Nana Oforiatta-Ayim's "Cultural Encyclopedia Project" will chronicle historical and contemporary art, music and literature from each African country.

This Ghanaian Art Historian is Creating a 54-Volume Encyclopedia on African Culture

Ghanaian writer and art historian, Nana Oforiatta-Ayim, was a PhD student back in 2009,  when she first conceived the idea of creating a comprehensive archive of African art and culture.


“I would go to the underground library vaults, and I would find theses that were so brilliant and interesting, and yet no one was looking at it and it is so valuable, she tells The New York Times. "I would get completely sidetracked reading about things like the technology of kente cloth. And at the same time I was also thinking that the narrative that is told about Africa is still the backward narrative: no innovation, it’s ahistorical and stuck. Yet with everything I was reading, it was stories of innovation, of knowledge, of technology."

Now, Oforiatta-Ayim's idea is coming to life through her "Cultural Encyclopedia Project," which will chronicle art from each African country, hence its 54 separate volumes. The first volume will be an internet-based repository of historical and contemporary Ghanaian art, literature music and more, reports The New York Times.

The project, which received a $40,000 grant from the Los Angeles County Museum in 2015, aims to help preserve the creations of African artists and help build knowledge about the Continent's history.

Oforiatta-Ayim, who's previously worked with Sir David Adjaye—the architect behind the National Museum of African American History and Culture's building— has gathered a team of Ghanaian musicians, filmmakers, photographers, writers and more to help curate and edit the encyclopedia's first volume.

It's an immense undertaking, and each countries entry will likely take a couple of years to complete, but Oforiatta-Ayim has already created a plan on how to roll out future volumes. "So if other countries are going to take it on, then we are going to have a manual like, ‘this is how we collect things, this is what we did wrong and this is what we did right.' There is no reason that, once we have the manual, there can’t be five countries at the same time working.
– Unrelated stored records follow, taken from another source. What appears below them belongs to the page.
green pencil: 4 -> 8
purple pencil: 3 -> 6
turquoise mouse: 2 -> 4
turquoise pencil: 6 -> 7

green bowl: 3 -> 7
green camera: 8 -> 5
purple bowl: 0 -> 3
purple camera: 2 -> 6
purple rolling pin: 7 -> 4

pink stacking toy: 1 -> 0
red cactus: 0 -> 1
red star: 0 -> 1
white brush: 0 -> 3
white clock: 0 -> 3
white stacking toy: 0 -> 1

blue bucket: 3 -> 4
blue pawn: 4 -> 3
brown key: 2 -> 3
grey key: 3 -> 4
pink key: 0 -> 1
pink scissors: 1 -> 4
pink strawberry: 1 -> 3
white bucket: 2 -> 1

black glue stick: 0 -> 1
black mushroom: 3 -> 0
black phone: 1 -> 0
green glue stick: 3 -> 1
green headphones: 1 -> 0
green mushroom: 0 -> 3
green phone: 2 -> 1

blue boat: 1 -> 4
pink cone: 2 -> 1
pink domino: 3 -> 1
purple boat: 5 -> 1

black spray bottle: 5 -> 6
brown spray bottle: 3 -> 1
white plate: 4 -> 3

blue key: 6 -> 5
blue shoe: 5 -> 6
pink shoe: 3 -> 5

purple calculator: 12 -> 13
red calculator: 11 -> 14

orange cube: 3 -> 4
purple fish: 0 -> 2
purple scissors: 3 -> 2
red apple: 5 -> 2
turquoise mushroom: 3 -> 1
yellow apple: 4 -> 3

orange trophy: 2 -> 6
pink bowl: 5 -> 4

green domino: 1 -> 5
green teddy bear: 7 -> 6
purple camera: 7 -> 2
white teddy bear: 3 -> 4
So what I am doing is building teams in different countries," she says.

There will also be art exhibits to accompany the online encyclopedia, the first of which premiered last week at Oforiatta-Ayim's ANO gallery and research institution, in conjunction with Ghana's 60th independence day.

The significance of the groundbreaking project is certainly not lost on those involved in its production. “What makes up the culture itself? And that is why it is open-ended and it is widespread in music, arts, language, dance. Every possible aspect is used and usable. It’s trying to tell your own stories and taking hold of your narrative," said Nigerian musician Kezia Jones, who's one of the encyclopedia's contributors.

The "Cultural Encyclopedia Project" is about reclaiming African history, but it's also about expanding knowledge of history and culture within the continent as well. It is such an important thing," says David Adjaye."Because actually East Africans don’t know about West Africans’ culture, and West Africans don’t know about North Africans’ culture, and North Africans don’t know about Southern Africans’ culture — and I am being simplistic here — but it is very hard. So this writing and forming of identity of the continent is really important.”